このコースは、バイタルサインの概念と臨床(救急)現場での活用法を学ぶコース・そのⅠ(バイタルサインコースⅠ:ショック編)、ショック(全身循環不全)の病態と初期診療の考え方を学ぶコースです。尚、このコースは2020年2月まで行っていましたショックセミナーコースの後継コースです。

臨床現場で最も重篤な病態は心肺停止(意識なし、呼吸なし、循環なし)で、2番目に重篤な病態が呼吸停止(意識なし、呼吸なし、循環あり)です。心肺停止と呼吸停止はACLSコースのメインテーマですので詳細はACLSコースをご参照ください。

次のレベル、つまり3番目から6番目に重篤な病態がバイタルサイン異常病態で、3番目が「ショック(全身循環不全)」、4番目が「呼吸不全」、5番目が「意識障害」、6番目が「失神(脳循環不全)」となります。これら4つの病態をバイタルサインコースⅠ~Ⅳ(Ⅰ:ショック編、Ⅱ:呼吸不全編、Ⅲ:意識障害編、Ⅳ:失神編)に分けて、4病態についてそれぞれ別のコースとしてコース開催を行います。このコースは、バイタルサインコースⅠ(ショック編)です。

具体的には、心原性ショック(重症不整脈、急性冠症候群、重症心不全など)、閉塞性ショック(肺塞栓症、心タンポナーデ、右室梗塞など)、循環血液量減少性ショック(脱水、出血)、血液分布異常性ショック(アナフィラキシー、敗血症)の病態生理と初期診療(原因疾患診断法と初期治療)の考え方を学び、ショック(全身循環不全)に対して臨床現場で直ぐに活用できる能力を身につけることを目的としたコースです。

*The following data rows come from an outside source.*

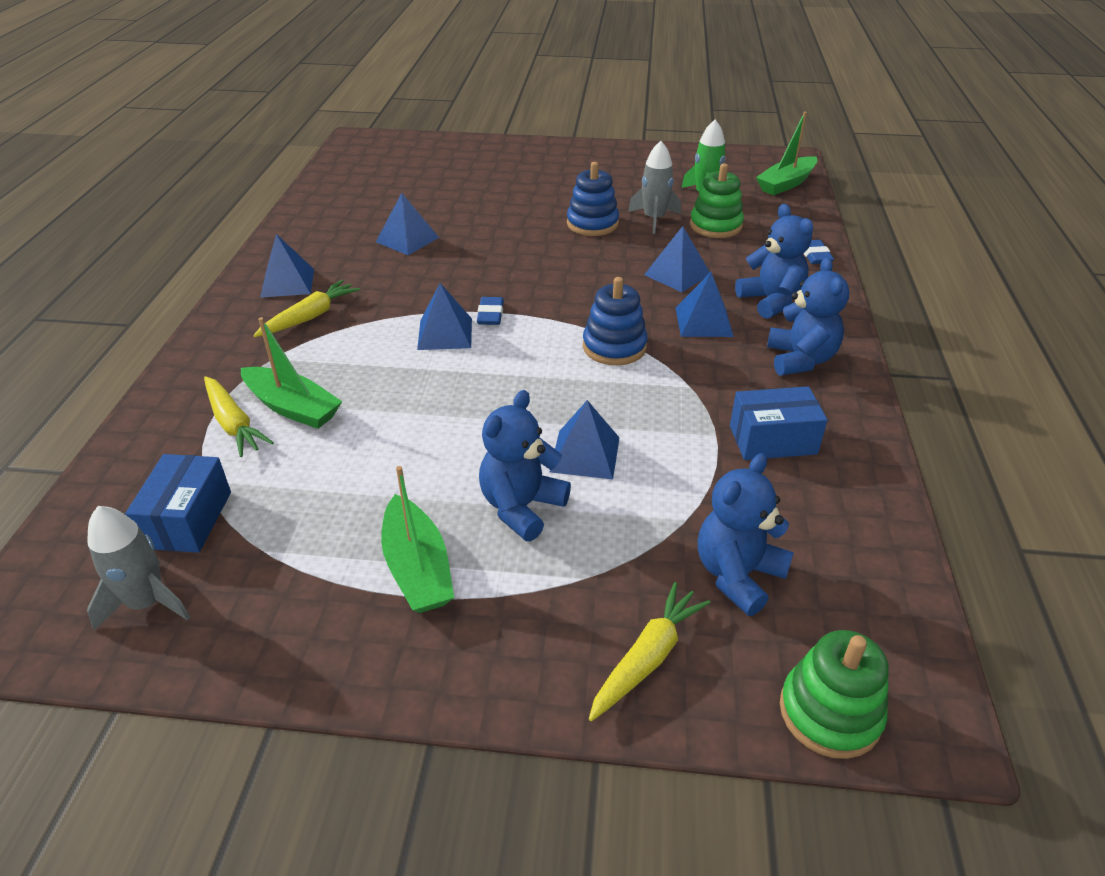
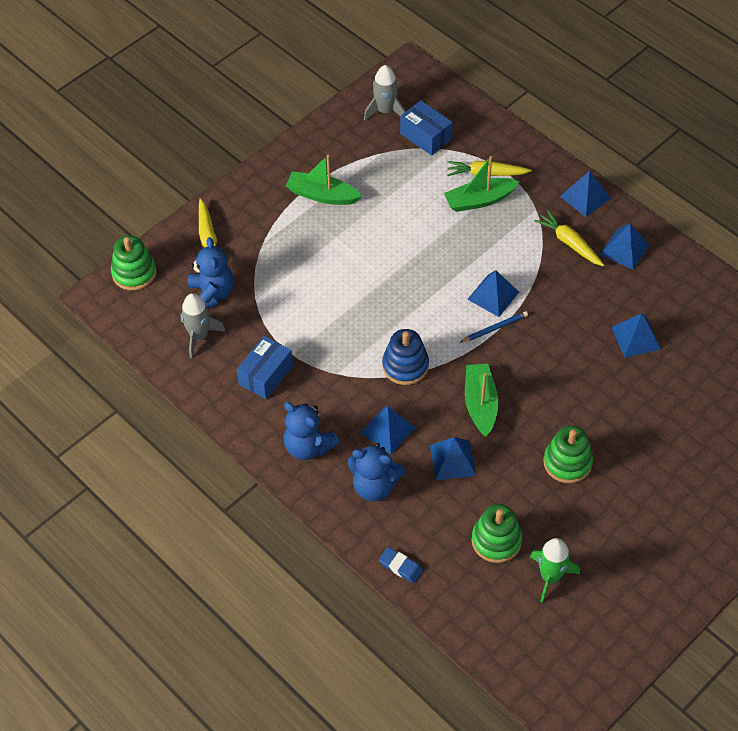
camera: 130 degrees right, 15 degrees up
(310, 317) = (569, 243): yellow carrot -> yellow carrot turned 150 degrees clockwise
(490, 314) = (494, 328): blue eraser -> blue pencil
(521, 507) = (322, 247): blue teddy bear -> none
(585, 454) = (332, 292): blue pyramid -> blue pyramid (585, 197)
(592, 224) = (567, 462): blue stacking toy -> green stacking toy
(654, 219) = (541, 508): grey rocket -> grey rocket (199, 336)
(786, 184) = (521, 659): green boat -> green boat (480, 404)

コースの進行方式は、①総論(バイタルサインの概要、ショックの病態・重篤度評価法・原因疾患診断法)の講義、②実際の症例(ERシナリオ)を使い模擬診療実践(実技)の2部構成で行い、後者(模擬診療実践)が主になります。実際の症例(ERシナリオ)を使った模擬診療実践では、まず模擬診療(実技)をしていただき、その後、症例ごとに各病態の診療マニュアルのまとめ(実践的まとめ)を行います。

この方法を用いることで臨床(救急)現場に近い感覚で症例を実践でき、ショック(全身循環不全)に対する臨床(救急)現場での初期診療(診断から初期治療まで)マニュアルをより実践的に理解できます。

このコースは、ACLSコースやACLS-EPコースを受講するためには有益と思われますが、ACLSコースやACLS-EPコースの受講に必須ではありません。希望者のみの自由参加コースですので、認定証は発行されません。

コース内容
1.ショック総論
1)バイタルサインの概要
2)ショックの病態・重篤度評価法・原因疾患診断法

2.心原性ショックの症例とまとめ
1)重症不整脈性:症候性徐脈
2)左心不全性:急性冠症候群、重症心不全

3.閉塞性ショックの症例とまとめ
肺塞栓症、胸部大動脈解離・心タンポナーデ、右室梗塞

4.循環血液量減少性ショックの症例とまとめ
脱水症、腹腔内出血

5.血液分布異常性ショックの症例とまとめ
アナフィラキシー、敗血症
受講条件、コース時間、受講料
受講条件
どなたでも受講できます
コース時間
約4時間
受講料
初回のみ7,000円、2回目以降は無料で何度でも受講可能です。尚、2020年2月までのショックセミナーコース受講者も無料です。
講師
  1. 河野 寛幸(こうの ひろゆき)
  2. 福岡博多トレーニングセンター理事長
  3. 日本救急医学会専門医、日本脳神経外科学会専門医、臨床研修指導医
評価と認定

希望者だけの自由参加コースのため、認定証はありません。

使用テキスト

コース当日に、このコースのための「コース資料」を受付にて配布いたします。